I thought the majority of m4/3 cameras sell for at least as much as the NEX5? aren't some of the Olympus m4/3 cameras around $800 or even $900? I'd much rather get a compact APS-C for $650 rather than a m4/3 for $900 ...


----------



## WarStreet (Aug 10, 2011)

EYEONE said:


> That's true. Sony packs quite a punch with the NEX sensor in a small body. But the problem is that it's too pricey for that market in my opinion. I'd love a small interchangable camera for travelling but the NEX and many of the others are just too expensive.

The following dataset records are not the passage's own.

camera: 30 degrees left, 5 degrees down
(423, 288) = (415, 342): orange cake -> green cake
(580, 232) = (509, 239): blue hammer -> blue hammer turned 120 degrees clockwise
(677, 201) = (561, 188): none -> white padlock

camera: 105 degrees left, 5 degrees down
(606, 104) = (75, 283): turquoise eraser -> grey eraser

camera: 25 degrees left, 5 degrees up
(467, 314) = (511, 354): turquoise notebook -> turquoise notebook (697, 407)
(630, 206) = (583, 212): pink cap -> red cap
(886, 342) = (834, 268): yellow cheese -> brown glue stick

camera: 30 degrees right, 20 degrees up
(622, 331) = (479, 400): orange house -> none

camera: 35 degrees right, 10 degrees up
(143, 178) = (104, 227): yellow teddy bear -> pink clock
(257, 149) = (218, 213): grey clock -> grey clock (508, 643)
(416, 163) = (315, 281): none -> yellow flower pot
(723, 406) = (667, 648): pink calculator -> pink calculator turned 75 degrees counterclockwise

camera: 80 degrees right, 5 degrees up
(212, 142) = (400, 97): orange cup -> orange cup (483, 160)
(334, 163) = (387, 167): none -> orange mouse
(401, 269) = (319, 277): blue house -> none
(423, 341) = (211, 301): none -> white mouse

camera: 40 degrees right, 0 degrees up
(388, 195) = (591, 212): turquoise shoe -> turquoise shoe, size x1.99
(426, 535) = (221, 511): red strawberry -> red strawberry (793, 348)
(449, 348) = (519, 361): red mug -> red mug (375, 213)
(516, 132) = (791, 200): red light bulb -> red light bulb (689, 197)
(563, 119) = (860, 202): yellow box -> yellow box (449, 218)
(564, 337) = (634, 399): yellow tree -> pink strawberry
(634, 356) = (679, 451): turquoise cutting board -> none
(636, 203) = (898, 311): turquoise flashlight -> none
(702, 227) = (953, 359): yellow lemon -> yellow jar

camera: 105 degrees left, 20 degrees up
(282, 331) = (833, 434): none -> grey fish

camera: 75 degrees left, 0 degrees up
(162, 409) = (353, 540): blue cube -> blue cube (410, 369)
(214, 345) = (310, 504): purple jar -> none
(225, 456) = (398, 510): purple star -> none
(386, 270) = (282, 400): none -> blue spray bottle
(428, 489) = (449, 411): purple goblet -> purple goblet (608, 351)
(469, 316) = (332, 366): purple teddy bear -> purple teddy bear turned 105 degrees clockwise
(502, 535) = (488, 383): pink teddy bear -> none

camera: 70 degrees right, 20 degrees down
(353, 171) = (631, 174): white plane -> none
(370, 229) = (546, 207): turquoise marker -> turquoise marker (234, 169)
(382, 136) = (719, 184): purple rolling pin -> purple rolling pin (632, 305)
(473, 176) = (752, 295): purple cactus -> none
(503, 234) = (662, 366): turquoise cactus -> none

EVIL will never replace DSLRs for me but I'd love to have one at a lower price point.
> 
> The Sony NEX5 at $650 is absurd.



Personally, I don't find it interesting to have a small body with big lenses.


----------



## neuroanatomist (Aug 10, 2011)

WarStreet said:


> Personally, I don't find it interesting to have a small body with big lenses.


----------



## xROELOFx (Aug 10, 2011)

neuroanatomist said:


> WarStreet said:
> 
> 
> > Personally, I don't find it interesting to have a small body with big lenses.



it really does not look comfortable  i would also prefer a 'normal' camera body


----------



## Quackator (Aug 10, 2011)

The German price list was explained by Martin Achatzi, cps dealer. 
He said that Canon is changing their distribution scheme and pro equipment
will from now on be available through pro dealers exclusively.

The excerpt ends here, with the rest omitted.